Asimov era anche biochimico e divulgatore scientifico, nonché ateo. Amava la scienza e guardava all’energia atomica come ad un grande traguardo dell’intelletto umano che avrebbe portato la civiltà umana ad assicurarsi un futuro felice, pacifico e tecnologicamente avanzato. Nel corso delle sue letture, come da lui più volte raccontato, restò colpito dall’opera di Edward Gibson Declino e Caduta dell’Impero Romano, che lo ispirò a scrivere una serie di racconti e romanzi poi raccolti a formare la Trilogia della Fondazione.
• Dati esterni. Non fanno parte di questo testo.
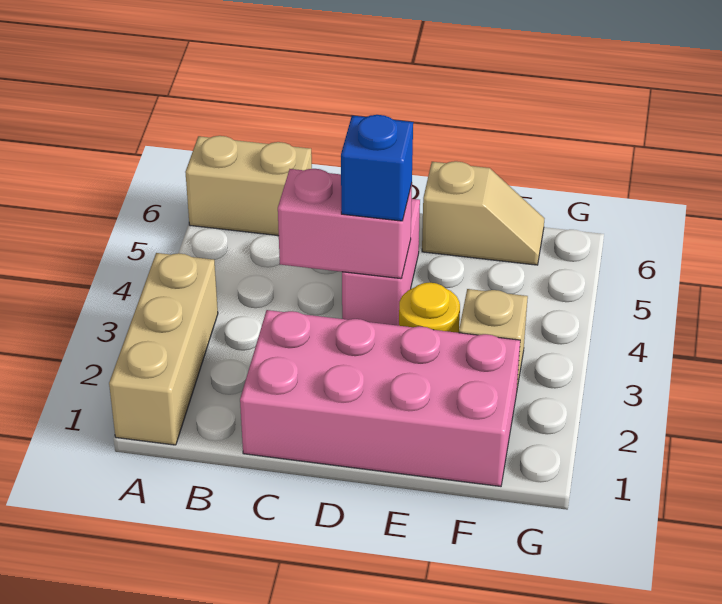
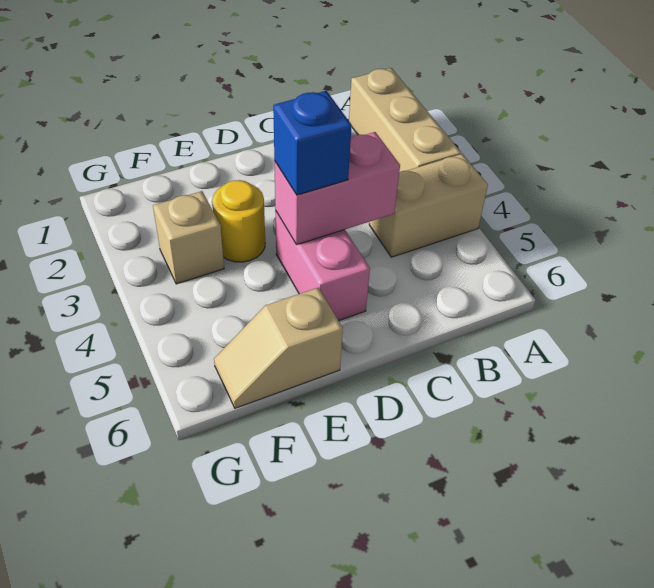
tan brick A6:B6 level 1 -> tan brick A4:B4 level 1
pink brick C1:F2 level 1 -> none

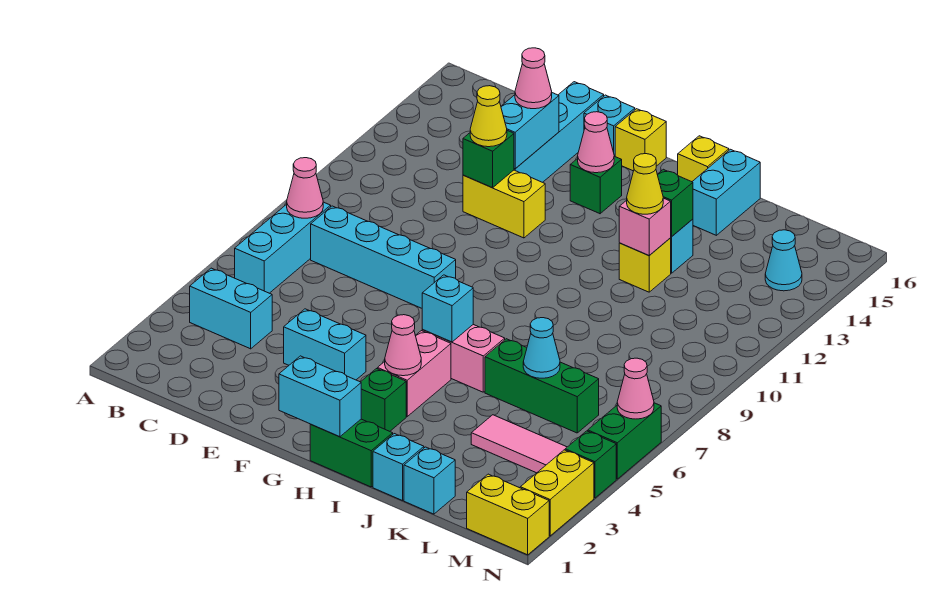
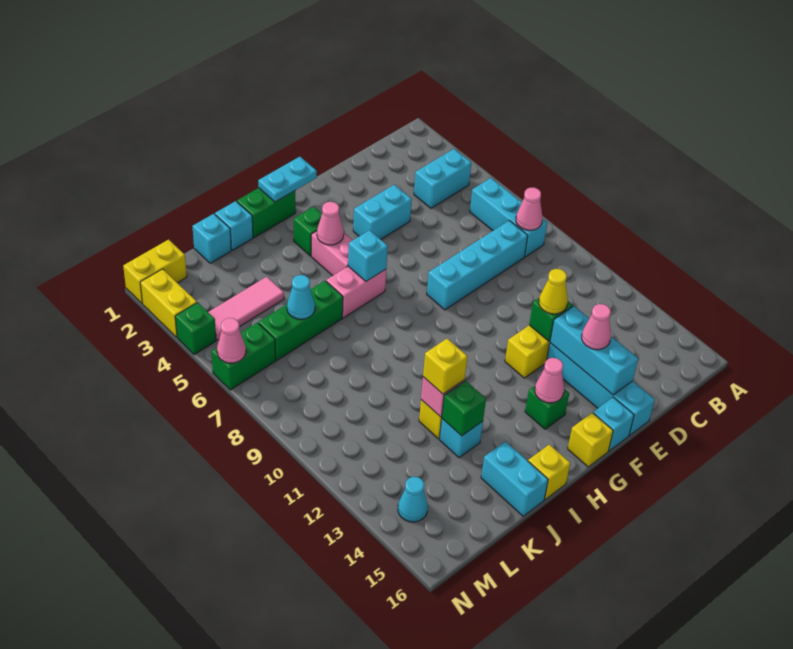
cyan brick E13:E14 level 2 -> cyan brick E13:E15 level 2
cyan brick G1:H1 level 2 -> cyan plate G1:H1 level 2
yellow cone J12 level 3 -> yellow brick J12 level 3
green brick N5:N6 level 1 -> green brick M6:N6 level 1

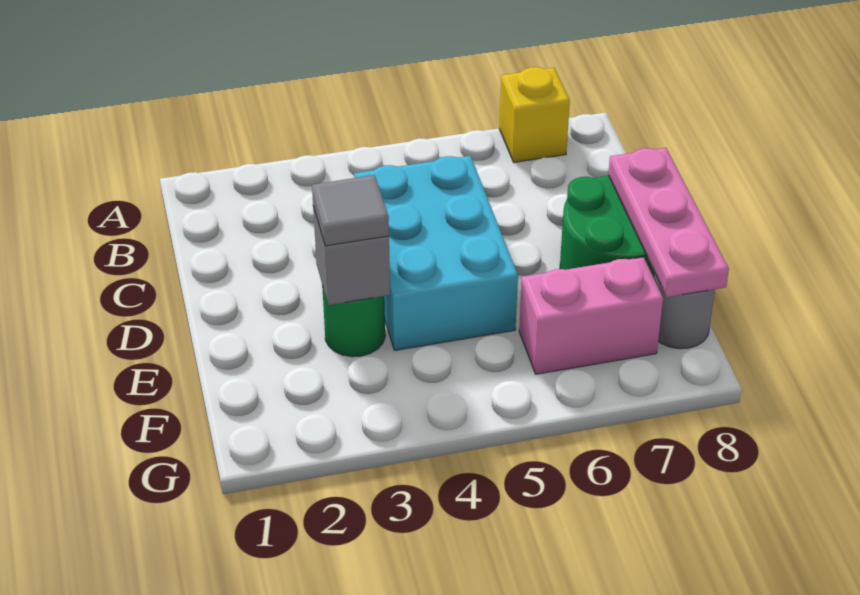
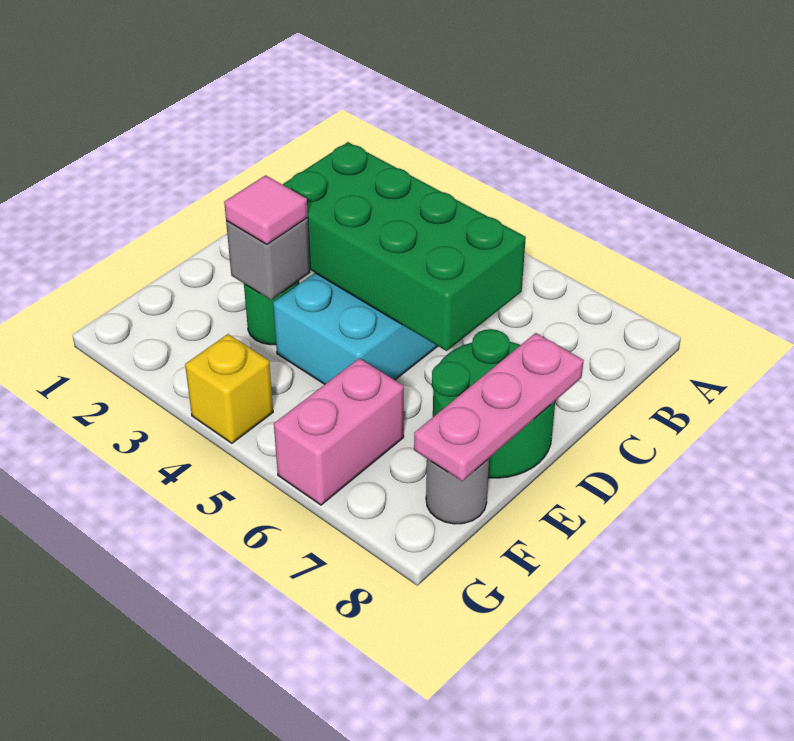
yellow brick A7 level 1 -> yellow brick G4 level 1
none -> green brick C3:D6 level 2
grey tile E3 level 3 -> pink tile E3 level 3
pink brick F6:F7 level 1 -> pink brick F6:G6 level 1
Nel corso dei romanzi vengono narrate le vicende dell’Impero Galattico che sta progressivamente declinando e quelle della Fondazione, un istituto enciclopedico deputato a capitalizzare la conoscenza dell’umanità sparsa tra le stelle allo scopo di ridurre la durata del “Periodo Buio” tra la caduta e il rinascimento “a soli mille anni”.

Abbiamo, quindi, una storia che si dovrebbe sviluppare lungo l’arco di un intero millennio e di cui, nella sola trilogia, Asimov considera più o meno i primi trecento anni. Le vicende iniziano presentandoci il padre della Psicostoria (branca scientifica inventata da Asimov che unisce matematica psicologia e sociologia allo scopo di operare previsioni sullo sviluppo della società) il matematico Hari Seldon che riuscirà a far approvare il piano di nascita della Fondazione per arrivare al superamento di quelle che prenderanno il nome di “crisi Seldon”, ovvero punti di svolta della storia della civiltà umana che la Fondazione dovrà superare per riuscire a sopravvivere e adempiere alla propria missione. Assisteremo così alla trasformazione dell’istituto enciclopedico in una gerarchia religiosa, quindi in potenza commerciale per poi vederla affrontare una minaccia inaspettata: la comparsa di un despota mutante che riesce a influenzare le menti e soggiogare in questo modo l’impero planetario fino alla rivelazione che di Fondazioni ne esistono due e la seconda è quella che in realtà da sempre sta effettivamente guidando gli eventi opportunamente nascosta su un pianeta insospettabile.

Va da se che una simile storia, per estensione cronologica e vastità della trama, non poteva essere focalizzata su un solo protagonista o comunque un piccolo gruppo di personaggi sempre identici (a meno di introdurre degli immortali), ecco perché di volta in volta Asimov mette al centro della vicenda nuovi personaggi, prediligendo soprattutto gli scontri politici e diplomatici fatti di dibattiti piuttosto che vaste battaglie galattiche. Il concetto centrale dell’intera narrazione è la benevola utilità della scienza (nello specifico la Psicostoria) che può permettere all’uomo (pur con tutte le sue innegabili mancanze) di non ripetere gli errori del passato e garantire un progresso costante che migliori le condizioni della civiltà. La differenza profonda tra Scienza e Religione, in Asimov, è che la prima (anche se alle volte con estrema fatica) accetta discussioni, contrasti e cambiamenti di opinioni, la seconda invece si mostra cristallizzata, dogmatica e sempre uguale, senza possibilità di evoluzione.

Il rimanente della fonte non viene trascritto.